Member of the Bangladesh Parliament for Reserved Women's Seat-27
- In office 19 March 2009 – 24 January 2014
- Preceded by: Selima Rahman
- Succeeded by: Navana Akter

Personal details
- Born: 3 December 1946 (age 79) Noakhali District, Bengal Province, British India
- Party: Bangladesh Awami League
- Spouse: Nurul Islam
- Children: 2
- Education: University of Dhaka
- Occupation: Poet, politician
- Awards: Bangla Academy Literary Award (2010)

= Rubi Rahman =

Bangladeshi poet and politician

Rubi Rahman (born 3 December 1946) is a poet and a former Jatiya Sangsad member of the government of Bangladesh during 2009–2014. Her notable poetry includes Bhalobasar Kabita (1983), Je Jiban Fariger (1991), Kanpete Achi and Moumachi (2006).

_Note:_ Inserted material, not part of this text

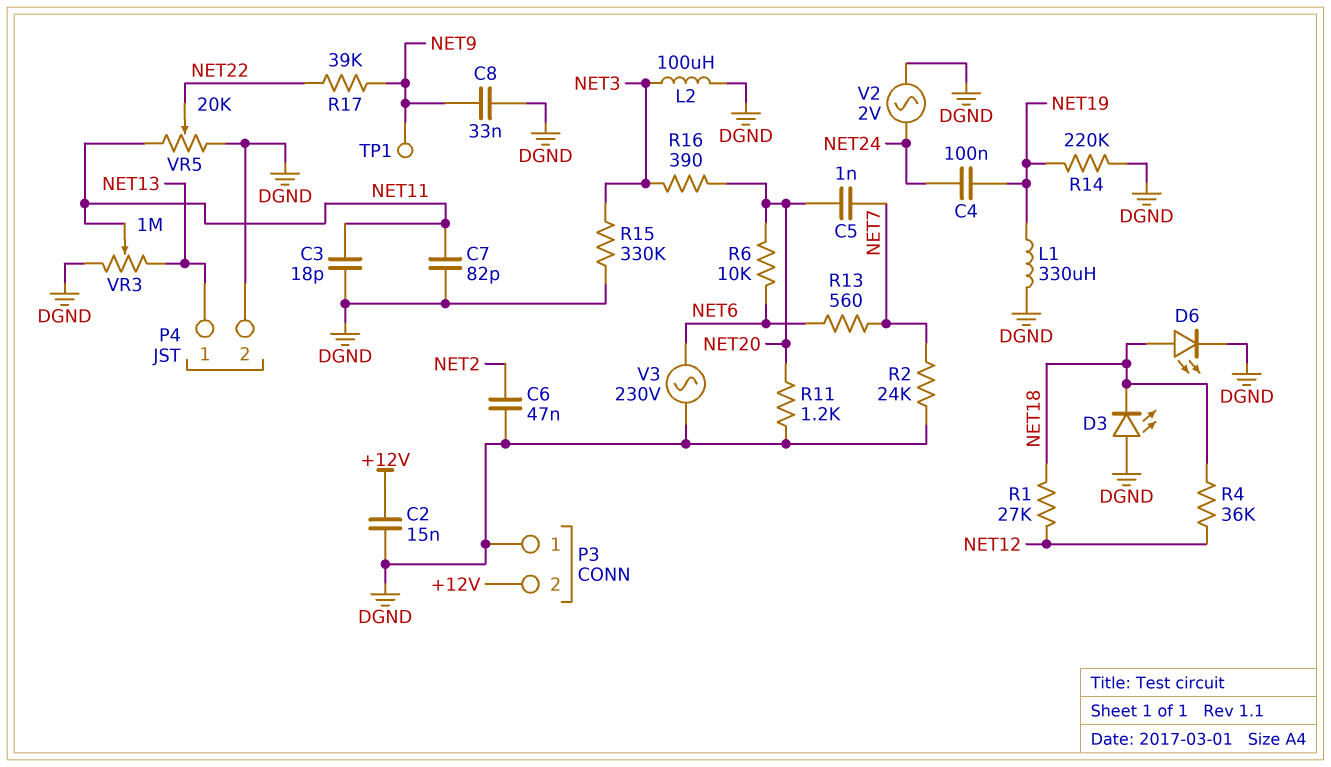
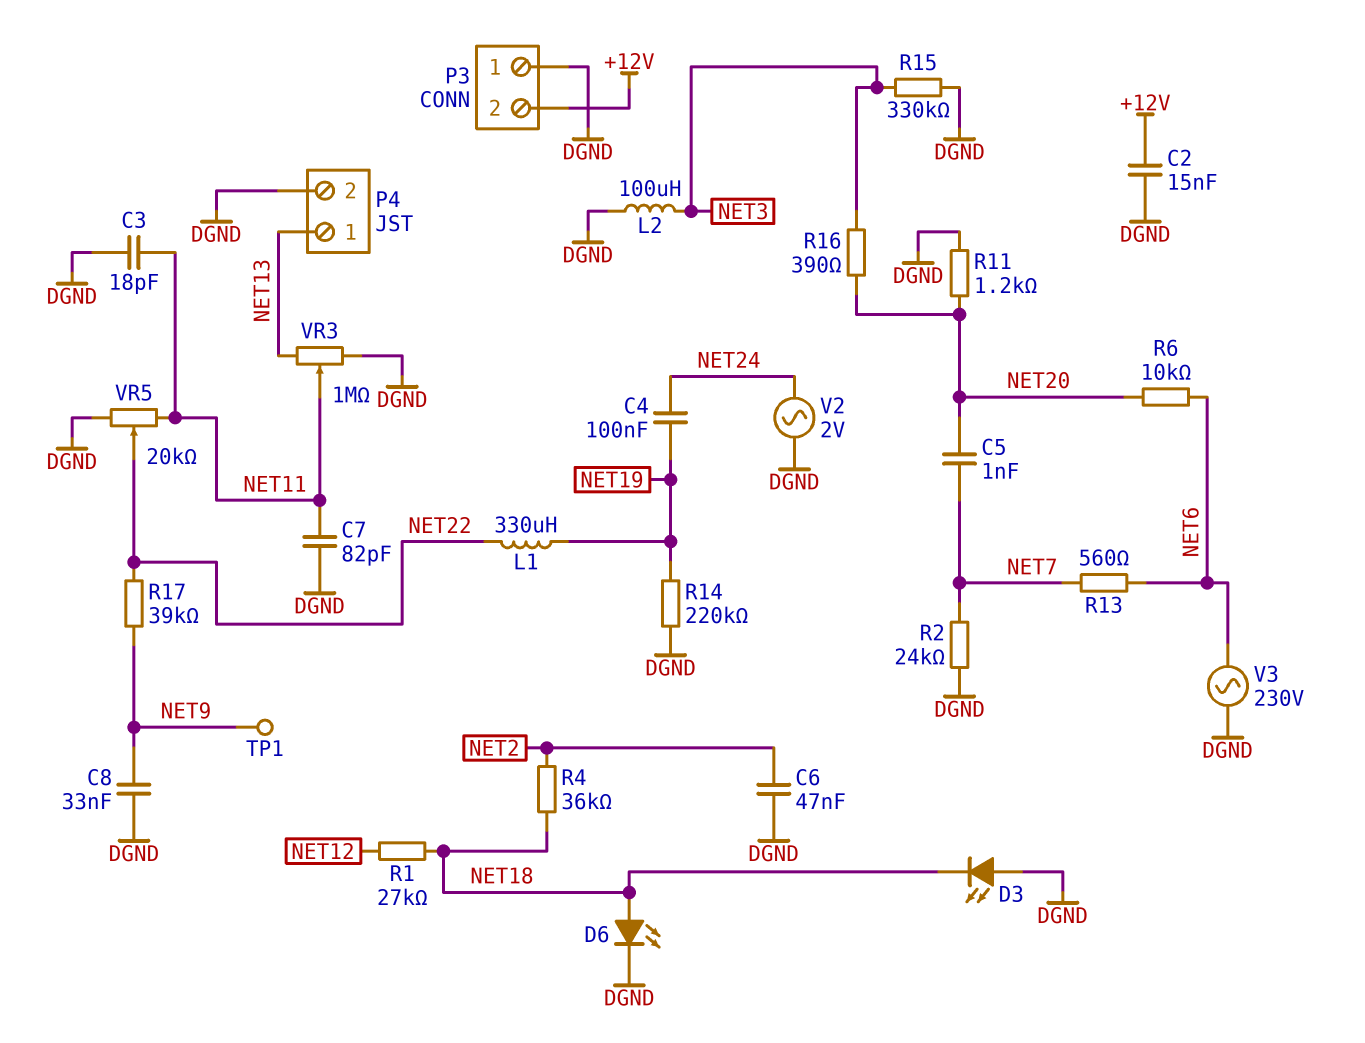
L1: 330uH (DGND, NET19) -> 330uH (NET19, NET22)
R4: 36k (NET12, NET18) -> 36k (NET2, NET18)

She was awarded the 2010 Bangla Academy Literary Award and 2022 Jatiya Kabita Parishad Award.

== Early life ==
Rubi Rahman was born on 3 December 1946 in the village of Noakhola, Chatkhil, Noakhali District in the then Bengal Province, British India.

== Personal life ==
Rubi Rahman was married to Nurul Islam. Together, they had a son, Tamohar Islam Puchi, and a daughter, Moutushi Islam. Nurul was the president of the Ganotantri Party and the Bangladesh Trade Union Kendra. Nurul and Tamohar died in a fire incident on 3 December 2008 at their Lalmatia residence in Dhaka. Rahman and Moutushi alleged foul play in their deaths.